Human Guided Exploration (HuGE) facilitates rapid AI agent learning with assistance from humans despite potential human errors.
Training an AI agent in tasks like opening a kitchen cabinet often employs reinforcement learning, where a human expert develops and updates a reward function to guide the agent’s trial-and-error learning. This process, though effective, can be time-consuming and complex, especially for multi-step tasks.

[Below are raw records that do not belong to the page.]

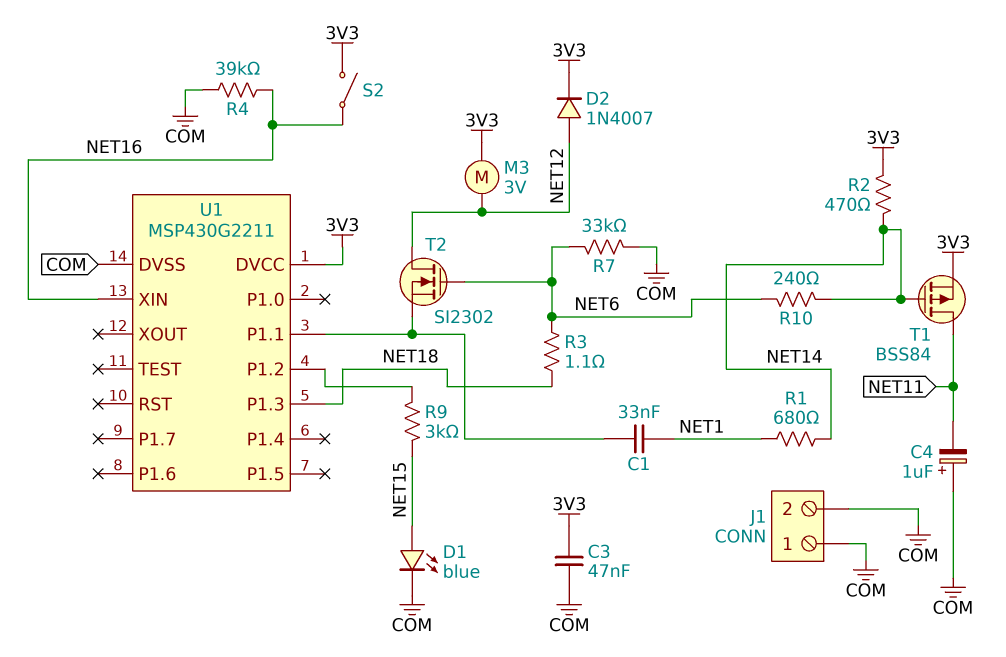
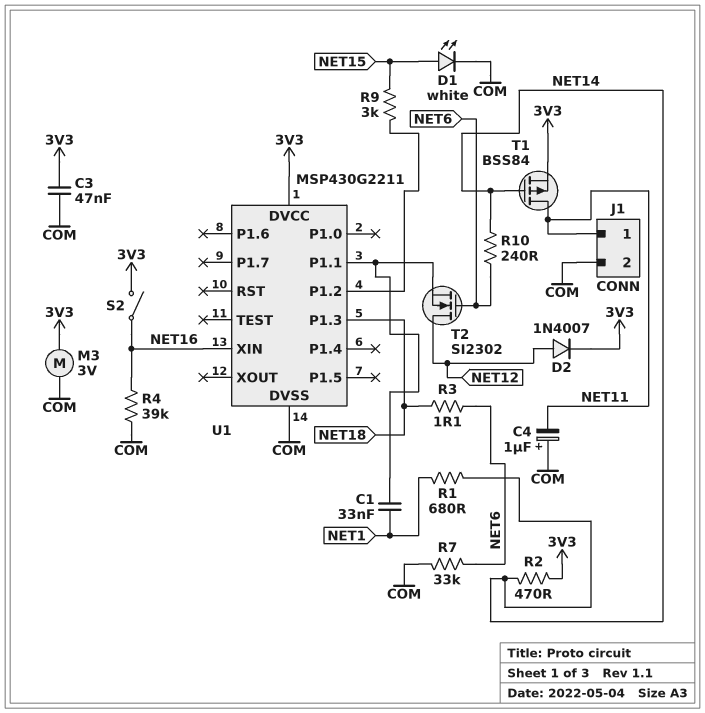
D1: LED blue (A NET15, K COM) -> LED white (A NET15, K COM)
J1 pin 1: COM -> NET11
M3: motor 3V (3V3, NET12) -> motor 3V (3V3, COM)

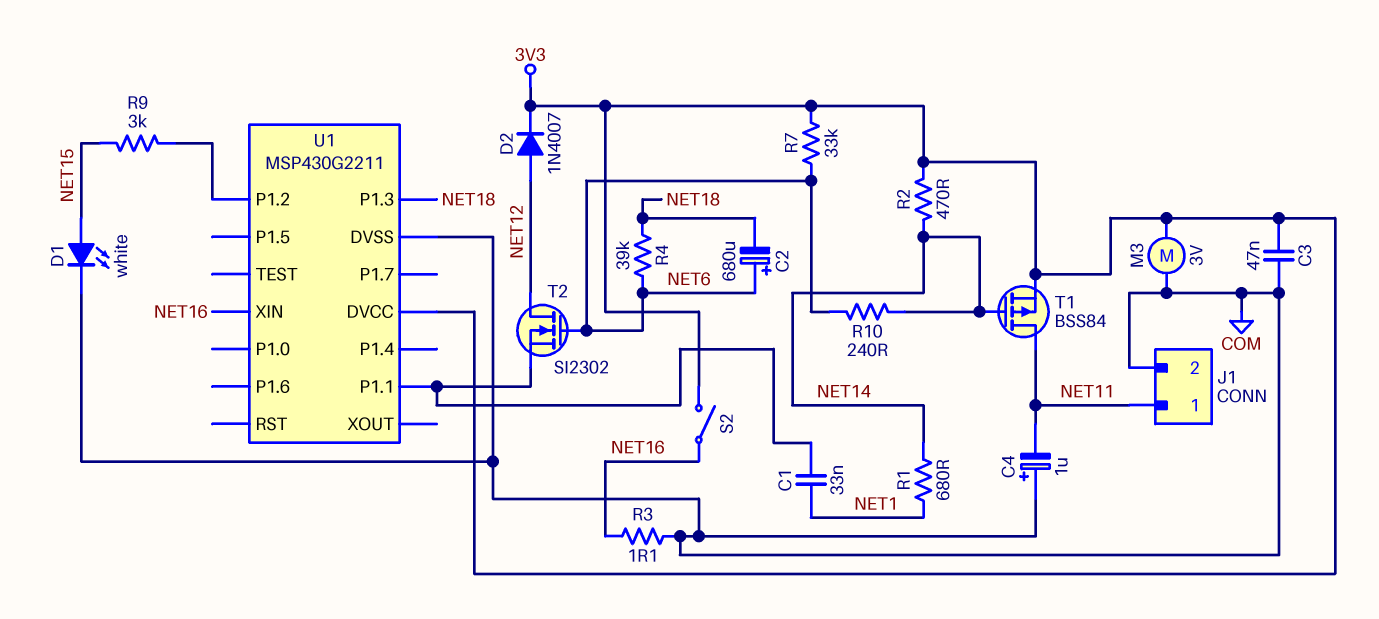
C2: none -> 680uF (plus NET6, minus NET18)
R3: 1.1 (NET6, NET18) -> 1.1 (COM, NET16)
R4: 39k (COM, NET16) -> 39k (NET6, NET18)
R7: 33k (COM, NET6) -> 33k (3V3, NET6)

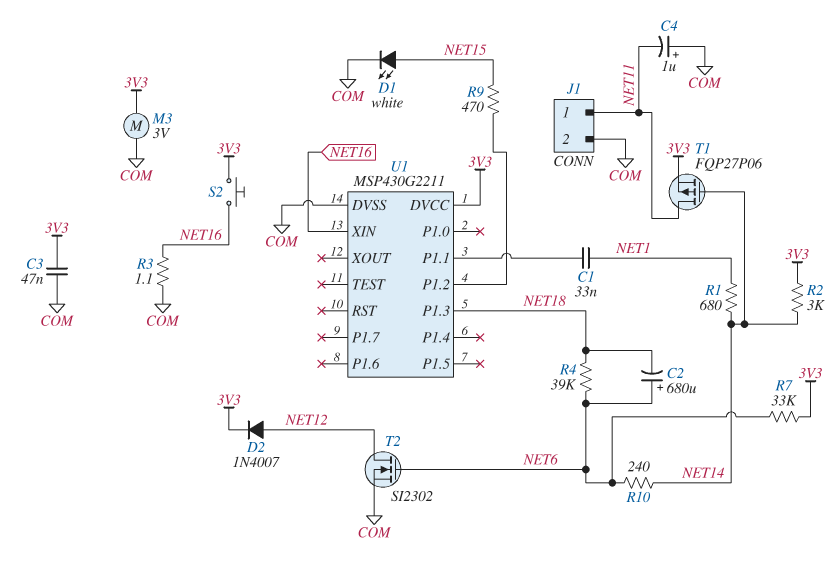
R2: 470 (3V3, NET14) -> 3k (3V3, NET14)
R9: 3k (NET15, U1/P1.2) -> 470 (NET15, U1/P1.2)
S2: switch (3V3, NET16) -> button (3V3, NET16)
T1: PMOS BSS84 (G NET14, D NET11, S 3V3) -> PMOS FQP27P06 (G NET14, D NET11, S 3V3)
T2: NMOS SI2302 (G NET6, D NET12, S U1/P1.1) -> NMOS SI2302 (G NET6, D NET12, S COM)

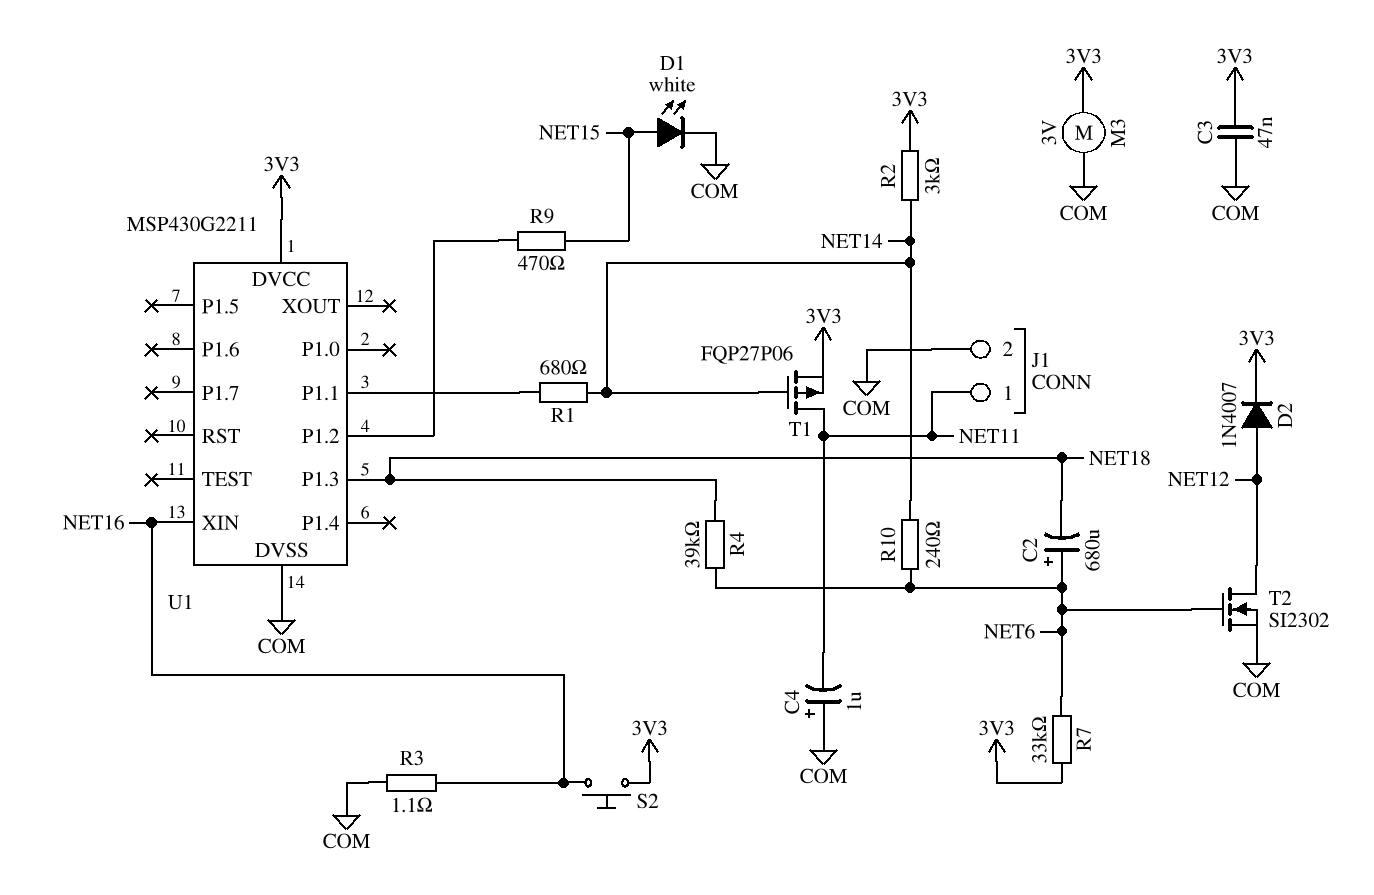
C1: 33nF (NET1, U1/P1.1) -> none
R1: 680 (NET1, NET14) -> 680 (NET14, U1/P1.1)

Researchers from MIT, Harvard University, and the University of Washington have developed a new reinforcement learning method that relies on crowdsourced feedback from non-expert users worldwide. This approach allows the AI agent to learn more efficiently, overcoming the challenges of error-prone data that often impede similar methods.
Noisy feedback
The Human Guided Exploration (HuGE) method, developed for reinforcement learning, is innovative in utilising user feedback. Users are shown two images of states achieved by an AI agent and asked to choose the one closer to the goal, like a robot opening a cabinet versus a microwave. Unlike earlier methods where such binary, non-expert feedback directly optimised a reward function, often leading to errors, HuGE separates the process. It uses a goal selector algorithm, updated with human feedback, not as a reward but as guidance for the agent’s exploration. Simultaneously, the agent independently explores and collects data, refining the goal selector. This dual approach narrows the exploration field and allows asynchronous feedback, ensuring the agent continues learning without immediate feedback or amidst incorrect inputs, thus streamlining the learning process.
Faster learning
In testing their HuGE method, researchers conducted simulations and real-world experiments, using it to train robotic arms and navigate complex tasks like maze-solving and block-stacking. They gathered input from 109 non-expert users across multiple continents, finding that HuGE accelerated learning compared to other methods. Crowdsourced data proved more effective than synthetic data, with non-expert users labelling images or videos quickly. The research underscores the importance of aligning AI with human values, a crucial aspect in developing AI learning strategies.
In the future, the team intends to upgrade HuGE to learn from natural language and physical interaction with robots and to apply this method for teaching multiple agents simultaneously.